# Can ZP be frozen?



## RavenclawPrefect (Oct 19, 2011)

I have a bag of ZP to use with Spacely and Tinsel but honestly, they eat raw and seem to prefer it. 

Can ZP be frozen? I just worry that I am not going to finish off this bag before it goes bad. If it can be frozen, it is still easy enough to grab out a handful when I need it.

Obviously, if it can't be frozen, then I guess I will feed it in the mornings until it is gone and chalk it up as lesson learned.

I got it since I was worried about Spacely and his teeth issues, thinking it would be easier for him but while he eats the ZP fine, he much prefers raw.


----------



## jesuschick (Dec 5, 2010)

Many here buy the 11 lb. bag and freeze it very successfully. Those who feed raw like to have ZP (or S&C) on hand for times they may have forgotten get out frozen raw that morning or if there is travel or other events where preparing raw is not practical.

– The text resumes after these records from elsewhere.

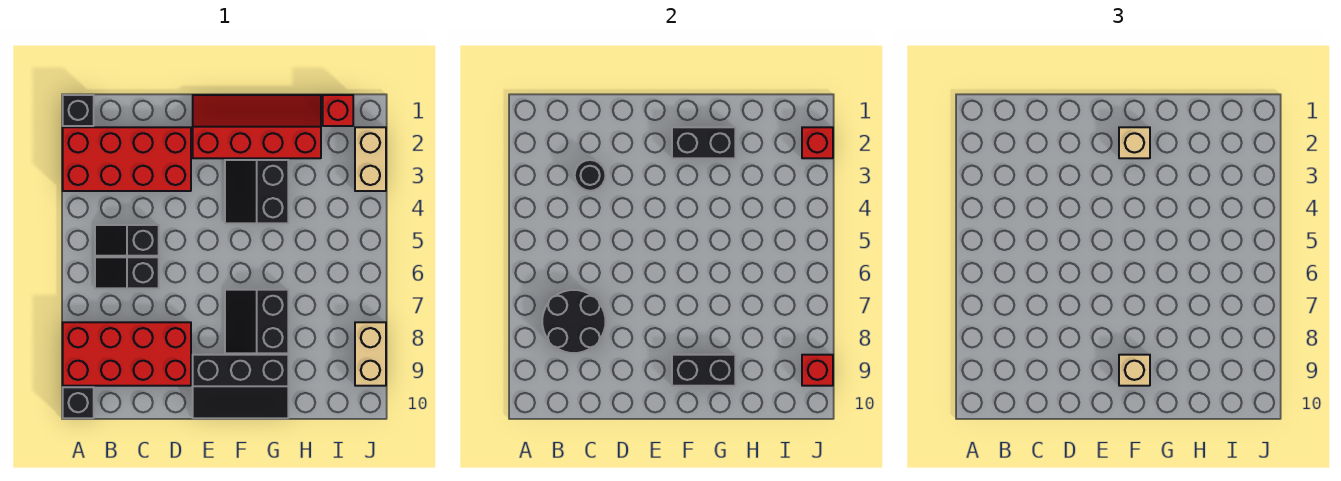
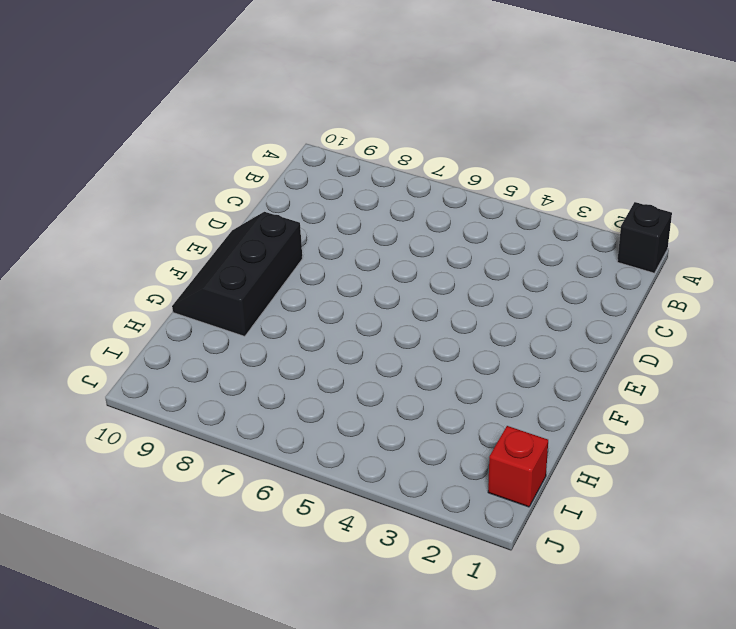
none -> red brick A2:D3 level 1
none -> red brick A8:D9 level 1
none -> black brick A10 level 1

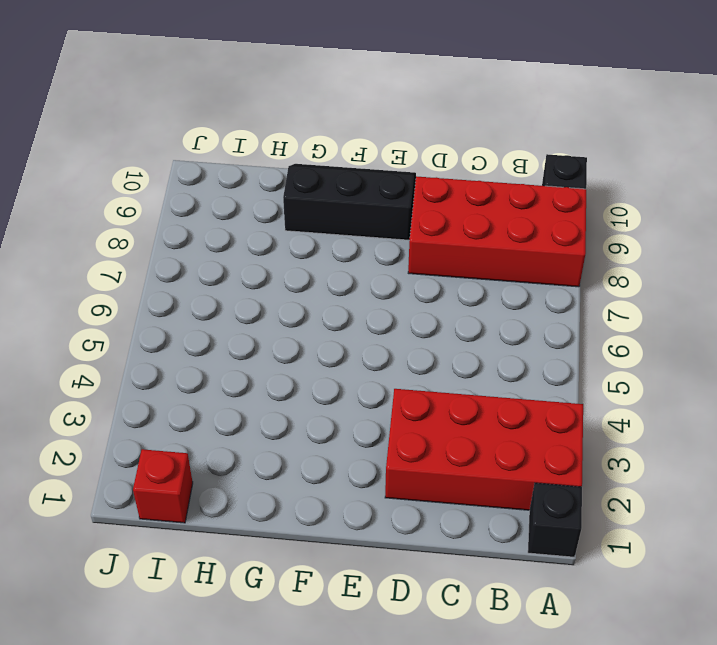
none -> black slope B5:C5 level 1 top C
none -> black slope B6:C6 level 1 top C
none -> red slope E1:H2 level 1 top 2

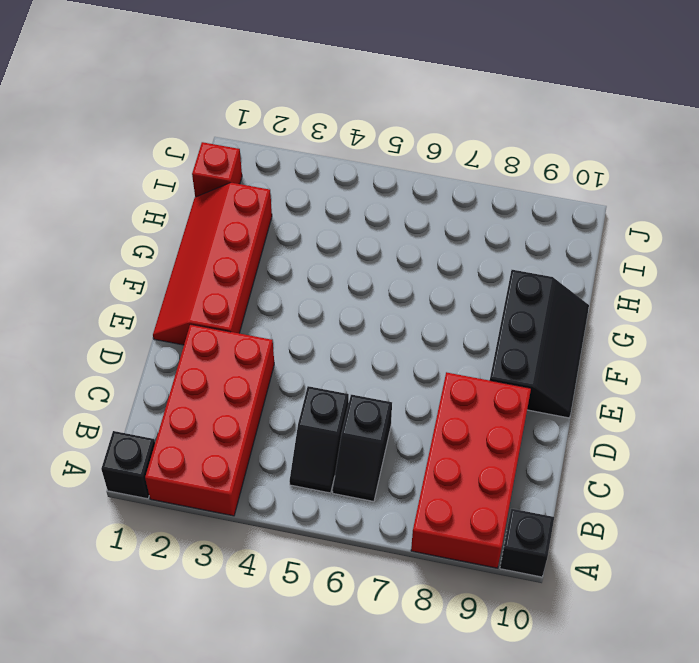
none -> black slope F3:G4 level 1 top G
none -> black slope F7:G8 level 1 top G
none -> tan brick J2:J3 level 1

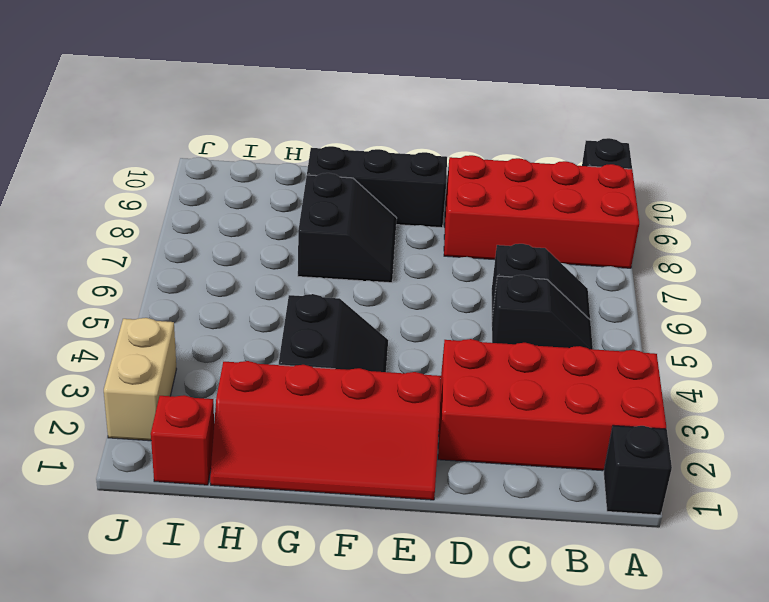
none -> tan brick J8:J9 level 1
none -> black round brick B7:C8 level 2
none -> black round brick C3 level 2

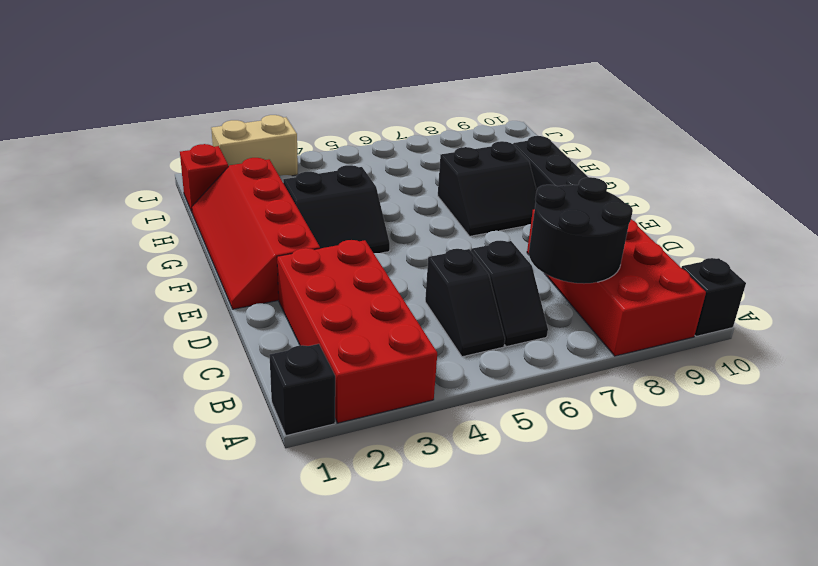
none -> tan brick J8:J9 level 1
none -> black round brick C3 level 2
none -> black brick F2:G2 level 2

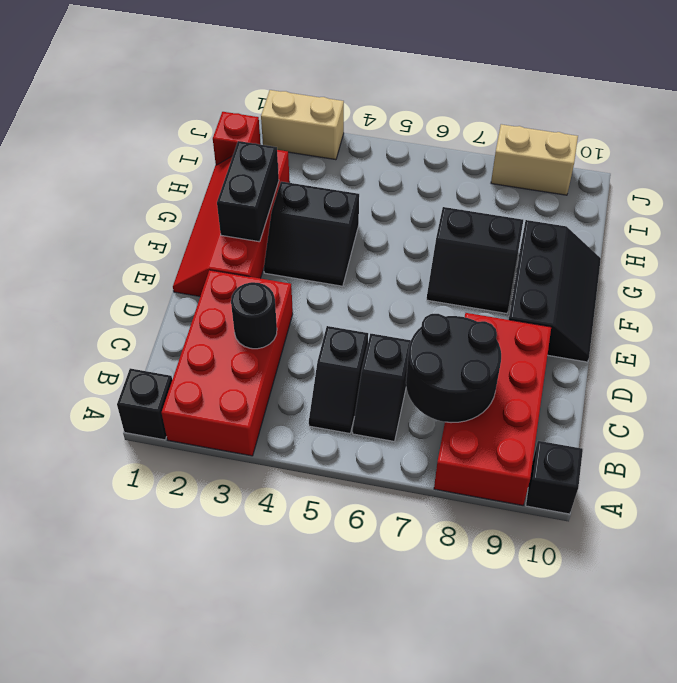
none -> black brick F9:G9 level 2
none -> red brick J2 level 2
none -> red brick J9 level 2

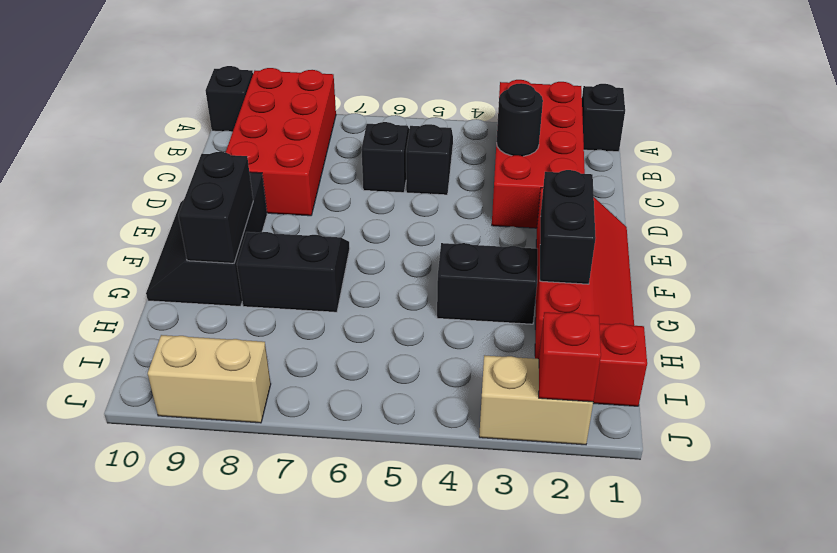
none -> black round brick B7:C8 level 2
none -> red brick J9 level 2
none -> tan brick F2 level 3

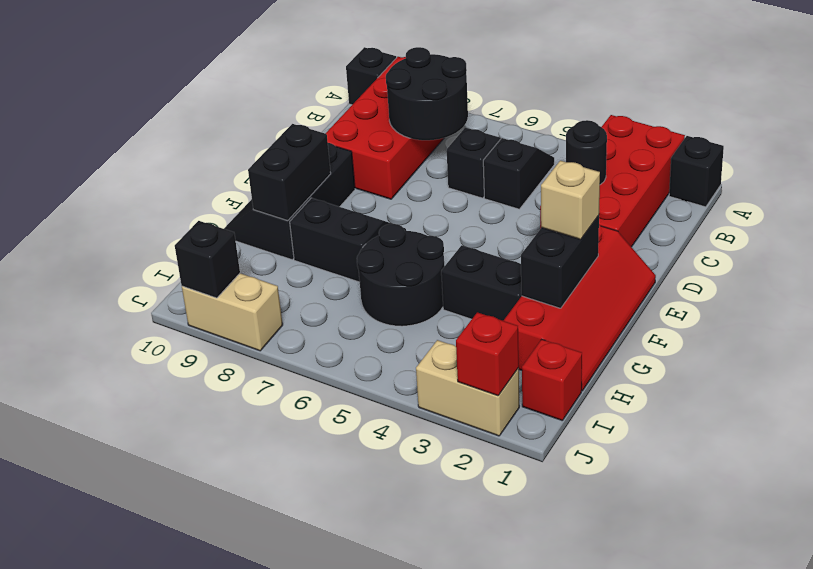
black round brick G5:H6 level 1 -> none
black brick J9 level 2 -> red brick J9 level 2
none -> tan brick F9 level 3

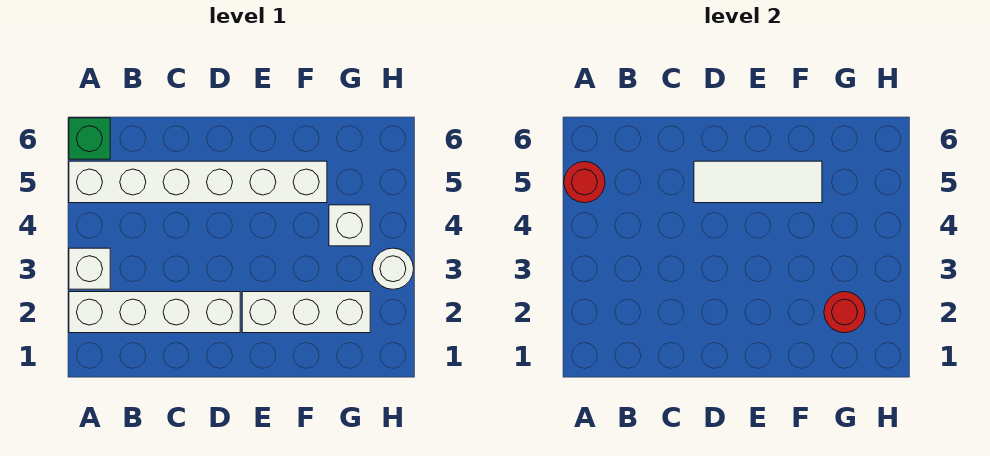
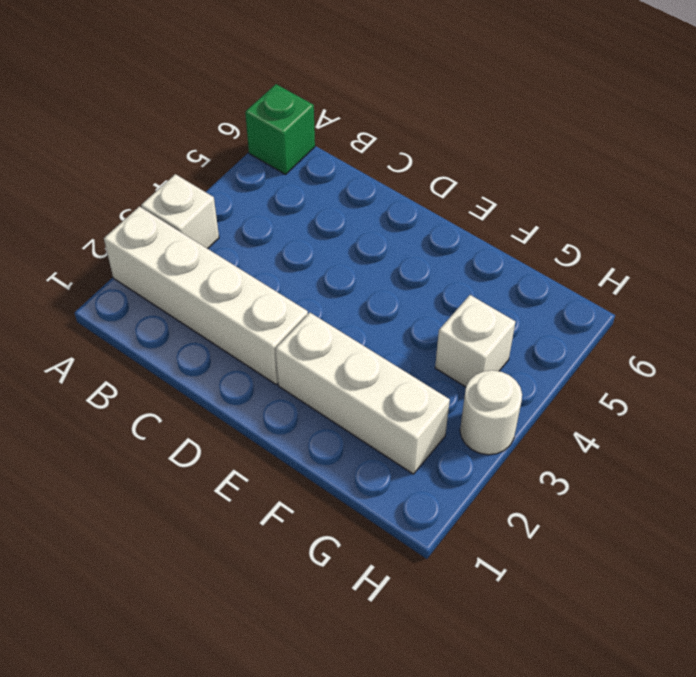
none -> white brick A5:F5 level 1
none -> red round brick A5 level 2

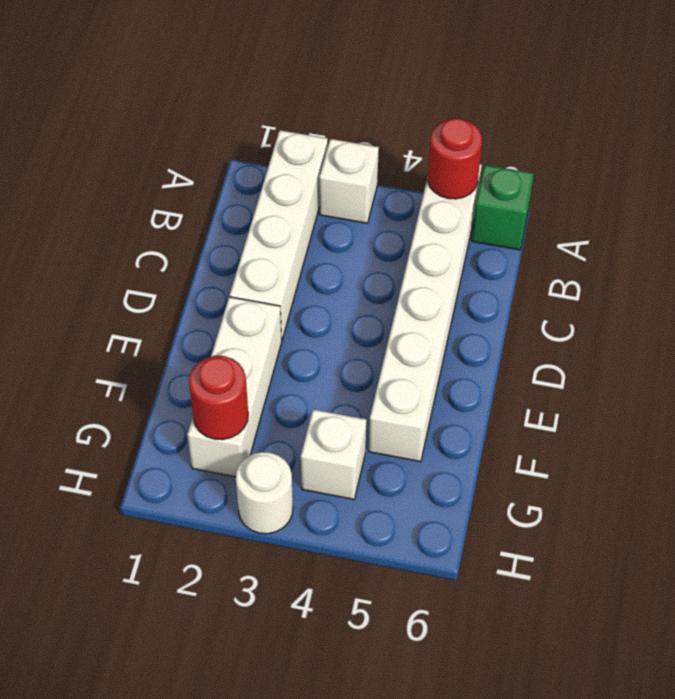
none -> white tile D5:F5 level 2

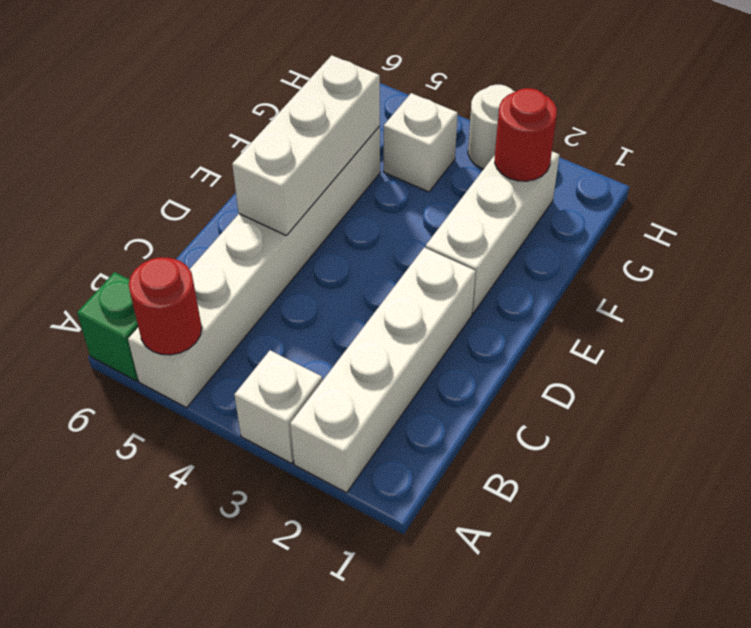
white brick D5:F5 level 2 -> white tile D5:F5 level 2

I have not frozen it since I read that the manufacturer suggests not freezing it.


----------



## michele (Jan 12, 2009)

I freeze it !


----------



## jan896 (Dec 9, 2009)

Use your FoodSaver, if you have one!!! <<Check out the Link.......I use it for Chico's foods, including the ZP, Primal, even kibble if I have a big bag


----------



## RavenclawPrefect (Oct 19, 2011)

Thanks all. I figured it should be okay to freeze but wanted to be sure. 

I freeze bird food all the time for my macaw and cockatiels so it didn't seem like a stretch to freeze ZP. I have an entire drawer devoted to the raw food in the freezer to the dogs. Heh, when something is defrosting, my kids ask if it is for our dinner or for the dogs :coolwink:


----------



## Brodysmom (Jan 8, 2009)

I freeze it and have for years. Never had a problem with it. It can get stale if it's opened for awhile, even with the ziplock. I'd do what Jan suggests and put it in a foodsaver bag or else stick it in the freezer and just take out what you need. Brody happily eats it straight from the freezer.


----------